I'd like to make a confession. Lately I feel like I've been buying things all the time. I suppose that Christmas is a big part of that. However, we've had to buy a fair number of gifts for Christmas, spending a considerable amount of money (we need to plan better next year) and that should mean that I tighten up everywhere else. But it doesn't seem like I am. I was thinking this morning, "Krystle, can you go a whole day without buying something?" And by something I mean like a coffee, not a $100.00 pair of jeans. I don't spend money that way. I do it in slow increments, at the craft store, the thrift store, in small increments of $5.00. But when you do that everyday it starts to add up. And I think more than anything what I'm worried about is my desire to do that, not so much the money. Why do I feel the need to accumulate? Do I really have nothing better to do? Ugh. Yikes.

The husband and I have been feeling a little bit...oh...disenchanted about some things lately. Namely about how we live our lives as Christians and what we do in the church. It feels like we aren't going anywhere. I know I've been feeling much too comfortable lately. I know that Sunday morning church has its purpose and is important, but that shouldn't be it, and I feel like for most people it is. I'm included in that much of the time, which is even worse for me because much of Sunday morning just feels like "work." Shouldn't we be doing something a little more radical? Shouldn't we be just a tad more concerned about the people outside our walls? Do we really think that having a special service is what's going to bring people to Christ? Okay, once a blue moon that might actually happen. But from everything I know and have experienced, it's time and relationship that brings people in...people from the outside, not people who are already Christians and just looking for a new church. Do we really think doing one or two programs on one or two days a year is going to make a name for us in the community? Who really do we get to know from that? No one. And no one ever comes. We say it will bring people in. It doesn't.

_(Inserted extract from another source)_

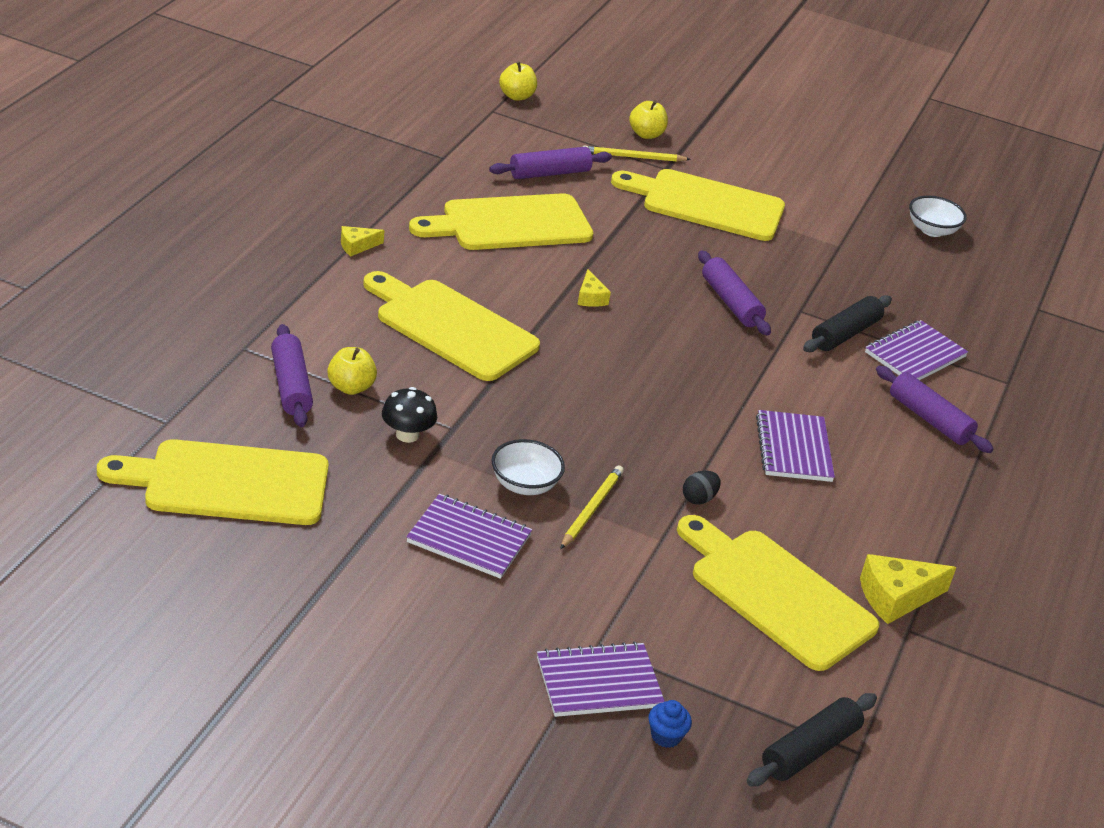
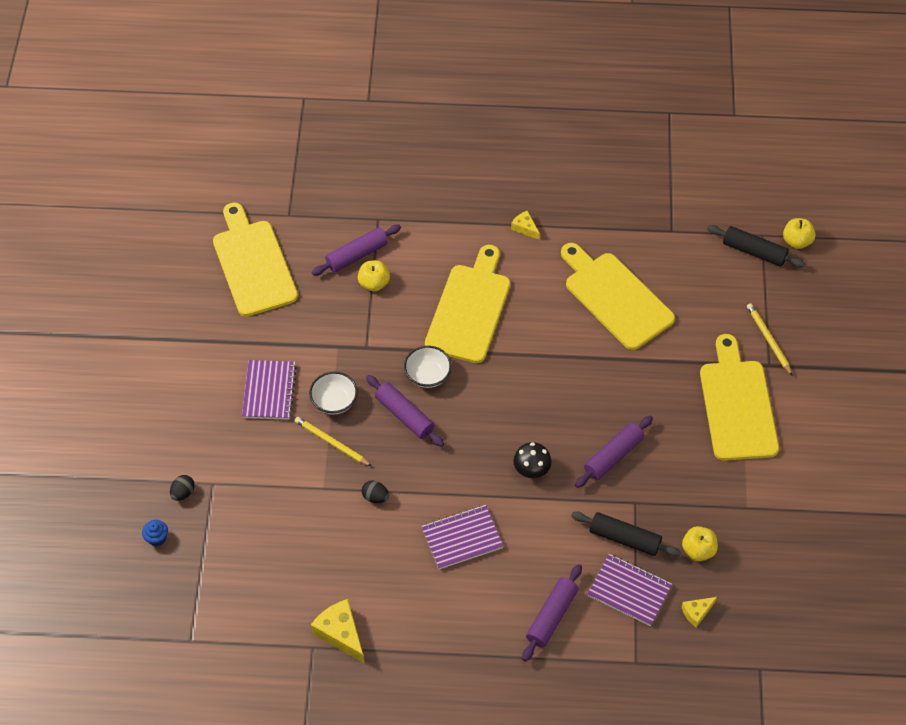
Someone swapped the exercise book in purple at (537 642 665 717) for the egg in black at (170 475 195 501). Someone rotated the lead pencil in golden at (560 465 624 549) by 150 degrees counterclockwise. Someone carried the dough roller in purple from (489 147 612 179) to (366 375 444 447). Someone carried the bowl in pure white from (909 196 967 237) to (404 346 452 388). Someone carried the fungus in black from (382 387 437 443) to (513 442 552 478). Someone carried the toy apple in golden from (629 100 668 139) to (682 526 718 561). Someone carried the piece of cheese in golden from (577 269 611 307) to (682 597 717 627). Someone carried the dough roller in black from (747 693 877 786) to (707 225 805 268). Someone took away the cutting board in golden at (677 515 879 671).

But at the same time, God has told us to be part of a community, not to abandon it. Where would the church be if Abraham had shrunk back? Moses? David? Isaiah? Jonah (hmm guess we know what happened there)? John the baptist? Mary? Paul? John the beloved? What is right is never easiest. Leaving is almost always easier. Isolation is almost always easier. That is, until you're miserable. So we're just trying to figure things out.

It's Christmastime, which means I'm supposed to be reflecting on light coming to darkness, strength making itself completely vulnerable, a door being opened to us, peace coming to earth. I guess this is the start of that.

1 comment:

J'aime By: Jamie said...

k just saw this today. this and other posts made me get a little teary. you are such a beautiful person. keep it up.